Le journal La Croix rapportait le 18 juillet 2007 une dépêche de l’agence Ansa indiquant que le plus proche collaborateur du pape Benoît XVI, le cardinal Tarcisio Bertone, aurait suggéré, au cours d’une conférence de presse tenue le jour même, le retrait de la prière pour la conversion des juifs dans la messe en latin réhabilitée par le pape. A son avis, la suppression de cette prière « résoudrait tous les problèmes ».

(www.la-croix.com/afp.static/pages/070718172958.a9d9ux22.htm).
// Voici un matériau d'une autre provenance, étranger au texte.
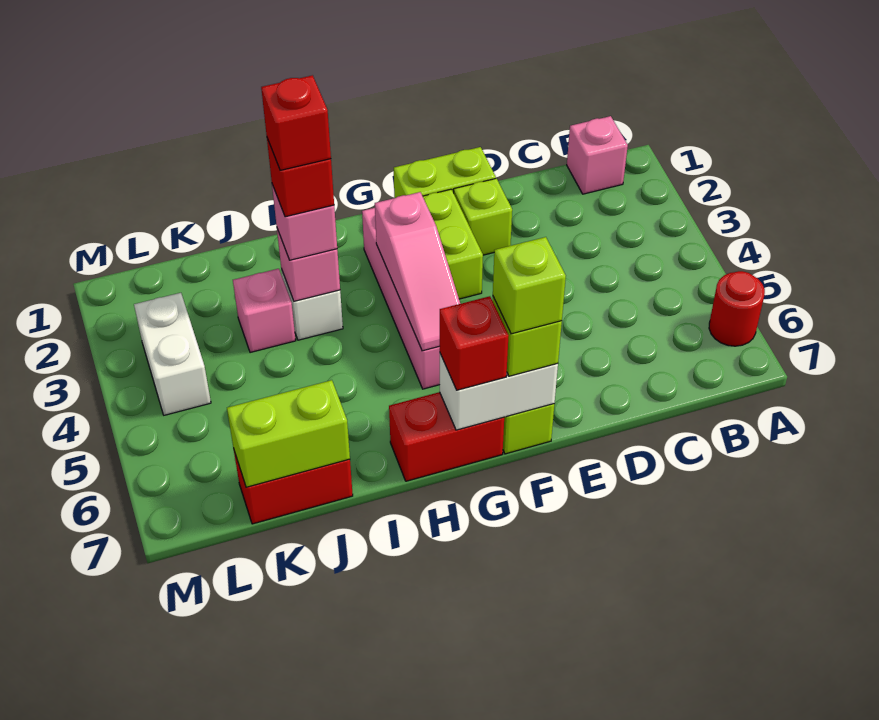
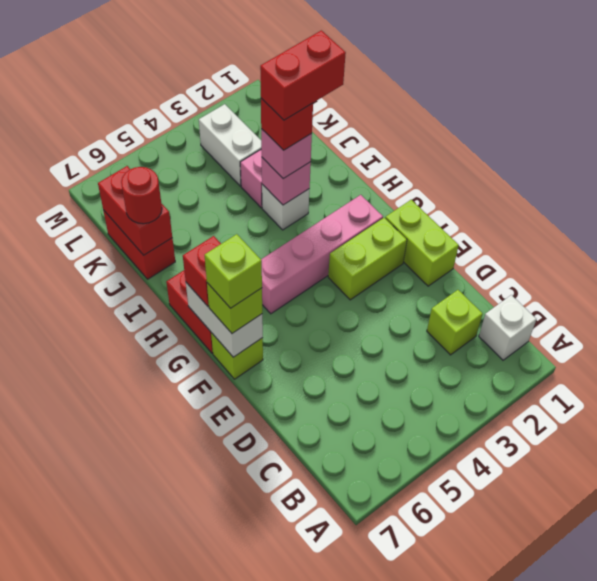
red round brick A6 level 1 -> red round brick J7 level 3
pink brick B1 level 1 -> white brick B1 level 1
lime brick E2 level 1 -> lime brick C2 level 1
pink slope G3:G5 level 2 top 3 -> none
red brick I3 level 5 -> red brick I2:I3 level 5
lime brick J7:K7 level 2 -> red brick J7:K7 level 2
white brick L3:L4 level 1 -> white brick K3:L3 level 1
Finalement, la Commission du Vatican pour les relations religieuses avec les Juifs a émis le 23 juillet 2007 un communiqué sur le Motu Proprio. Ce communiqué se présente comme une réponse provisoire aux nombreuses demandes d’information reçues particulièrement concernant la liturgie du Vendredi-Saint. On distingue deux cas. En référence à l’art. 2, on explique que les « messes privées » ne sont pas autorisées durant le Triduum pascal et que, par conséquent, la question de l’usage du texte problématique ne se pose pas. La situation est différente, précise-t-on, pour les liturgies célébrées dans les communautés visées par l’art. 3, qui sont sous la juridiction de la Commission pontificale Ecclesia Dei (communautés d’Instituts de vie consacrée, etc.) : ces communautés utilisent le Missel de 1962 pour la liturgie du Vendredi-Saint et continueront de prier pour la conversion des Juifs… Cette question exige une sérieuse réflexion, poursuit le communiqué, et on s’attend à ce qu’une adaptation du Missel de 1962 soit requise. La Commission du Vatican pour les relations religieuses avec les Juifs s’engage à poursuivre ses efforts pour trouver une solution satisfaisante à ce problème. Le communiqué se termine par l’affirmation qu’il n’est aucunement dans l’intention du Vatican « de changer de quelque manière le contenu des enseignements de Nostra Aetate concernant les relations entre l’Église et le Peuple juif ».